Certaines bourses du travail, places fortes de la vie syndicale depuis plus d'un siècle, voient aujourd'hui leur existence menacée par des municipalités ( AFP / MIGUEL MEDINA )
Certaines bourses du travail, places fortes de la vie syndicale depuis plus d'un siècle, voient aujourd'hui leur existence menacée par des municipalités qui veulent utiliser à d'autres fins ces bâtiments souvent historiques et situés en centre ville.
Le 9 juillet dernier, le tribunal administratif de Marseille a donné raison au maire Horizons d'Arles Patrick de Carolis, qui souhaite reloger l'union locale (UL) de la CGT dans deux bureaux de 11m2, contre 400 occupés actuellement.
Selon un message sur Instagram de l'édile, le jugement du tribunal administratif écarte "toute atteinte à la liberté syndicale" et "permet enfin à la ville d’Arles de poursuivre sereinement son projet de requalification de la bourse du travail, avec l'installation du futur office de tourisme".
La CGT, sommée de quitter les lieux sous astreinte de 50 euros par jour, a demandé la semaine dernière "au ministre du Travail un moratoire immédiat sur ce projet d’expulsion et tous ceux qui pourraient survenir" à l'avenir.
Sur le cas d'Arles, "le ministre ne peut pas décider un tel moratoire" qui relèverait du maire de la ville, a répondu à l'AFP le cabinet de Jean-Pierre Farandou.
Ce sont en effet les villes qui sont propriétaires des murs et signent avec les syndicats des conventions d'occupation, régulièrement renouvelées... ou pas.
Le ministre du Travail se dit "très attaché, à ce que, partout sur le territoire, les syndicats puissent exercer librement leurs activités et défendre au quotidien les droits des salariés" et estime que "les bourses du travail jouent un rôle majeur d’accès au droit, en proximité de nos concitoyens".
Le contentieux à Arles fait suite à une mobilisation intersyndicale à Carcassonne pour dénoncer la volonté du nouveau maire RN Christophe Barthès d'y déloger les syndicats de la bourse du travail.
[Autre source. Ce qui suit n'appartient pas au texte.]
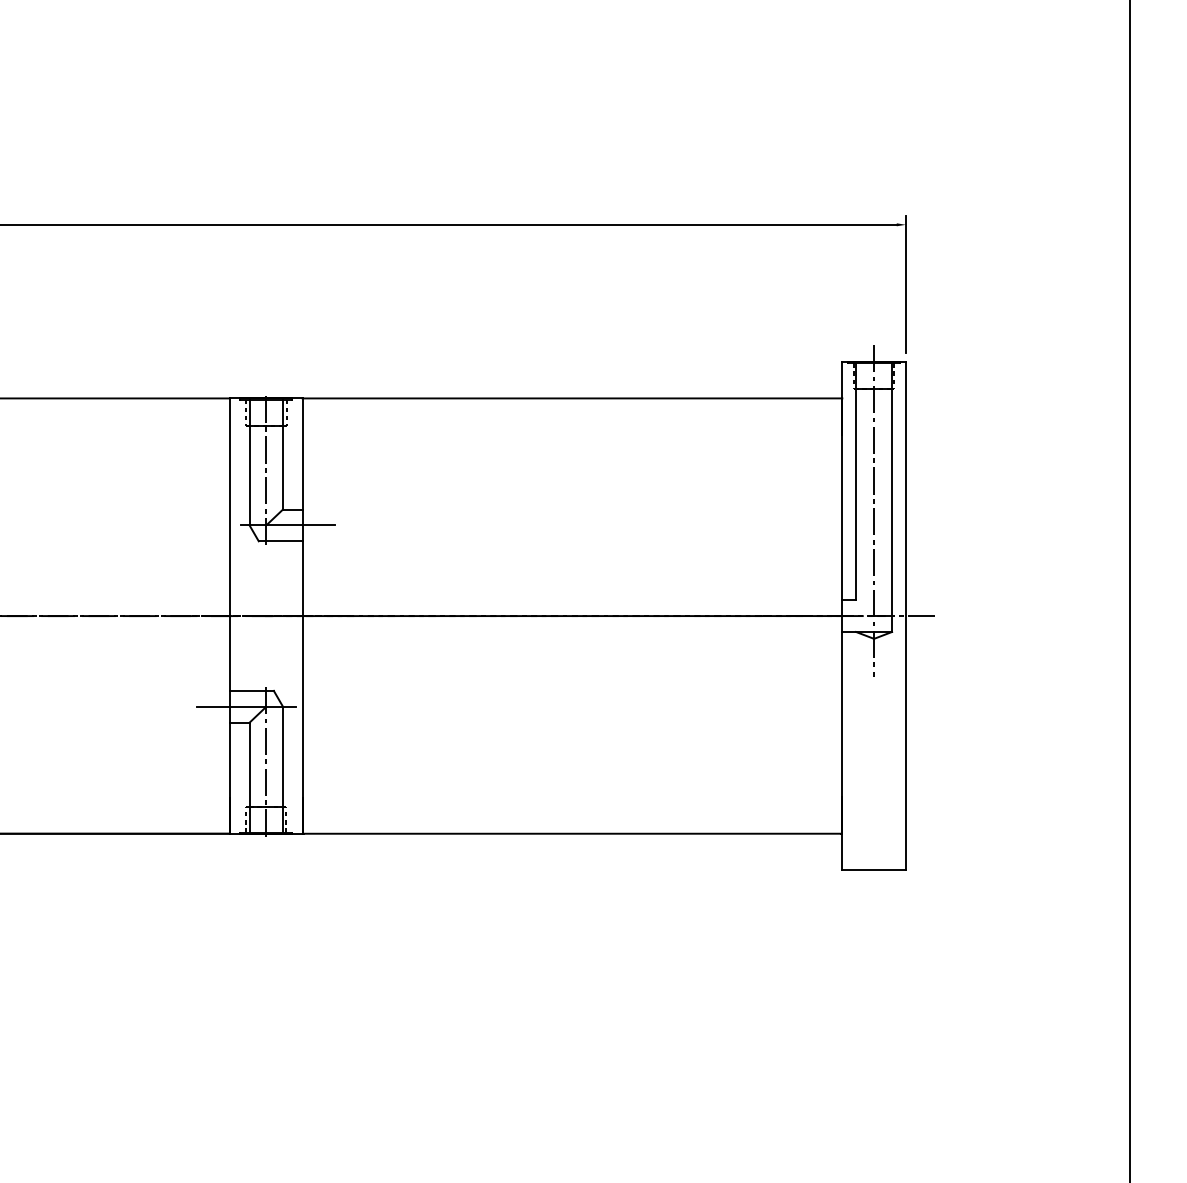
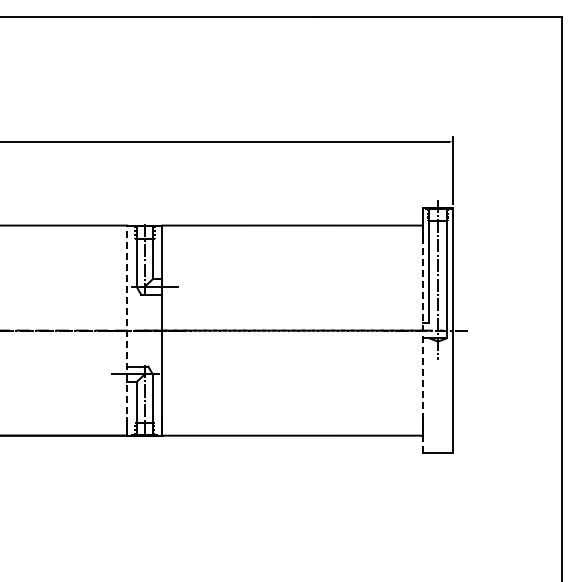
line: (230, 615) -> (127, 330), solid -> dashed
line: (841, 634) -> (422, 339), solid -> dashed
Le ministre du Travail Jean-Pierre Farandou quitte l'Elysée après le conseil des ministres, le 1er juillet 2026 à Paris ( AFP / SIMON WOHLFAHRT )
L'édile assure respecter la liberté syndicale, mais que "profiter des largesses de ceux que l'on dénigre, (...) c'est terminé", alors que la CFDT et la CGT affichent leur détermination à faire barrage à l'extrême droite.
Dans ce climat de tension, Jean-Pierre Farandou a annoncé le 20 mai au Sénat avoir confié une mission au maire de Sceaux Philippe Laurent afin de "dresser un bilan de la situation des bourses du travail, d'identifier les bonnes pratiques dans les villes concernées et de formuler des recommandations pour maintenir ce patrimoine vivant".
"Déserts syndicaux"
Les cinq centrales syndicales représentatives au niveau interprofessionnel CFDT, CGT, CFE-CGC, FO et CFTC, ont d'une même voix rappelé que "la garantie durable de ces lieux est une condition essentielle à l’exercice du dialogue social".
D'après la CGT, "60 Bourses du Travail et maisons de syndicats aujourd’hui sont attaquées frontalement" en France.
En 2024, elles n'étaient encore que 34 à être menacées, selon Danielle Tartakowsky, autrice du livre "Les syndicats en leurs murs".
Cette historienne rappelle qu'à leur fondation dans les années 1890, les bourses du travail étaient "des lieux de placement qui n'étaient pas du ressort du privé mais des syndicats qui remplissaient le rôle que joue aujourd'hui France Travail, en collectant les emplois disponibles".
Plus tard aussi appelées maisons des syndicats, elles ont également fait de la formation professionnelle, joué un rôle culturel grâce à leurs salles de spectacle et prodigué des conseils juridiques aux salariés.
Cette dernière fonction subsiste et est "extrêmement importante dans le cadre de l'absence ou de la disparition du syndicalisme dans les petites et moyennes entreprises", permettant de lutter contre les "déserts syndicaux", souligne Danielle Tartakowsky.
Devant la mobilisation de syndicats, des mairies ont parfois renoncé à les déloger.
En 2025, le Conseil de Paris s'est ainsi opposé à un projet de reconversion en logements sociaux et centre d'hébergement d'urgence de l'annexe de la Bourse du Travail de Paris située rue de Turbigo, voulu par la maire d'arrondissement de Paris Centre.
Et toutes les bourses du travail ne sont plus situées en centre-ville car dans les années 1970-80, "un certain nombre de villes ont proposé aux organisations syndicales de leur construire des locaux plus adaptés, notamment dans les zones industrielles naissantes qui étaient plus en prise sur l'emploi", rapporte encore Danielle Tartakowsky.